Enge Beziehungen des Westens zu libyschem Geheimdienst

"Independent":

Enge Beziehungen des Westens zu libyschem Geheimdienst

Geheimunterlagen von Ex-Außenminister Kussa ausgewertet

Der britische und der US-Geheimdienst haben einem Zeitungsbericht zufolge eng mit der Führung des langjährigen libyschen Machthabers Muammar al-Gaddafi zusammengearbeitet. So habe London unter anderem Details über libysche Oppositionelle im Exil an Gaddafis Geheimdienst weitergeleitet, schreibt die britische Zeitung "The Independent" (Samstagsausgabe) unter Berufung auf Geheimunterlagen, die im Büro des ehemaligen libyschen Außenministers Mussa Kussa gefunden worden.

Kussa hatte sich im Zuge der Proteste gegen Gaddafi im März nach Großbritannien abgesetzt.
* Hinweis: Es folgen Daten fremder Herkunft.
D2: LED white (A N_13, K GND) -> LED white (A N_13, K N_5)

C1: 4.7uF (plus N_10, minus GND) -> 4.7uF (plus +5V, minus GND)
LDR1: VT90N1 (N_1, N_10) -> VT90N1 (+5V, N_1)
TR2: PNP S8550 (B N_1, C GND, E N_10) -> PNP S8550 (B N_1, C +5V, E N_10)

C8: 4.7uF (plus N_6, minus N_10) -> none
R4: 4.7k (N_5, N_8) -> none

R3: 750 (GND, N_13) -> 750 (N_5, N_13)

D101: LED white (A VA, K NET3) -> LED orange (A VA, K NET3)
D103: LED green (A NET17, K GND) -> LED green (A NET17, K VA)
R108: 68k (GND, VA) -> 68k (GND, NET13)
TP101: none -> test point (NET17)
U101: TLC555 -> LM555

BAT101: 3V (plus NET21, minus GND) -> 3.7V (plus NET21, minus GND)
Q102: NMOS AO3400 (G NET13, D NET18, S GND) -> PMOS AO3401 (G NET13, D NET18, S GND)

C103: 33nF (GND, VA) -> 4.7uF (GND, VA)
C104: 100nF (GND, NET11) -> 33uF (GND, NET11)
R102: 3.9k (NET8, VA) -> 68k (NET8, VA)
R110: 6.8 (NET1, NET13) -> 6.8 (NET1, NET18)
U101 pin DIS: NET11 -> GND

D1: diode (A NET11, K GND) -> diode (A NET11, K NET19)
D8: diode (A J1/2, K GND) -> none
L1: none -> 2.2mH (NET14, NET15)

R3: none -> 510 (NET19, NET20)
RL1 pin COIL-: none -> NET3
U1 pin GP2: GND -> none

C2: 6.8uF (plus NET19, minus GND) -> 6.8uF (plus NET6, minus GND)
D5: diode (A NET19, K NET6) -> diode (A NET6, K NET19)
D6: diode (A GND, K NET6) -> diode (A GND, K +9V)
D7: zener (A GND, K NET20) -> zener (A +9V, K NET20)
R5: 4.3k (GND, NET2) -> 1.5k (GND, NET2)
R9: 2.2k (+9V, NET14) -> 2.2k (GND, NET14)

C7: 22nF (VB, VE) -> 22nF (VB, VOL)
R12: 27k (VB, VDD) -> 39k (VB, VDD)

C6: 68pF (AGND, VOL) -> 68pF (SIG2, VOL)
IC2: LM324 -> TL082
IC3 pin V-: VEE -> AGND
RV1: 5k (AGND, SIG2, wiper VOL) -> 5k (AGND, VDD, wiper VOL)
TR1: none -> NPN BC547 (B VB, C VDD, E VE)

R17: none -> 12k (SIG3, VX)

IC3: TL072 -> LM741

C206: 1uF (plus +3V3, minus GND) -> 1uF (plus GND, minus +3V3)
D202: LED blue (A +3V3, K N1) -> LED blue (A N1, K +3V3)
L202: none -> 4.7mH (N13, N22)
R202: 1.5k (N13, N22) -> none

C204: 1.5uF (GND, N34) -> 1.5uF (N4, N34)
Obwohl dem ehemaligen Geheimdienstchef Menschenrechtsverletzungen vorgeworfen werden, konnte Kussa im darauffolgenden Monat nach Katar weiterfliegen.

Der US-Geheimdienst CIA brachte einem Bericht des "Wall Street Journal" zufolge Terrorverdächtige in das nordafrikanische Land, um sie von libyschem Geheimdienst befragen zu lassen. Der CIA wollte demnach 2004 auch eine "ständige Präsenz" in Libyen errichten. Dies gehe aus einem Brief eines hochrangigen CIA-Verantwortlichen an den damaligen Geheimdienstchef Kussa hervor. Die Unterlagen seien nach dem Einmarsch der Aufständischen vergangene Woche in Tripolis von Mitarbeitern der Menschenrechtsorganisation Human Rights Watch in dem ehemaligen Regierungsgebäude gefunden worden, schreibt das Blatt.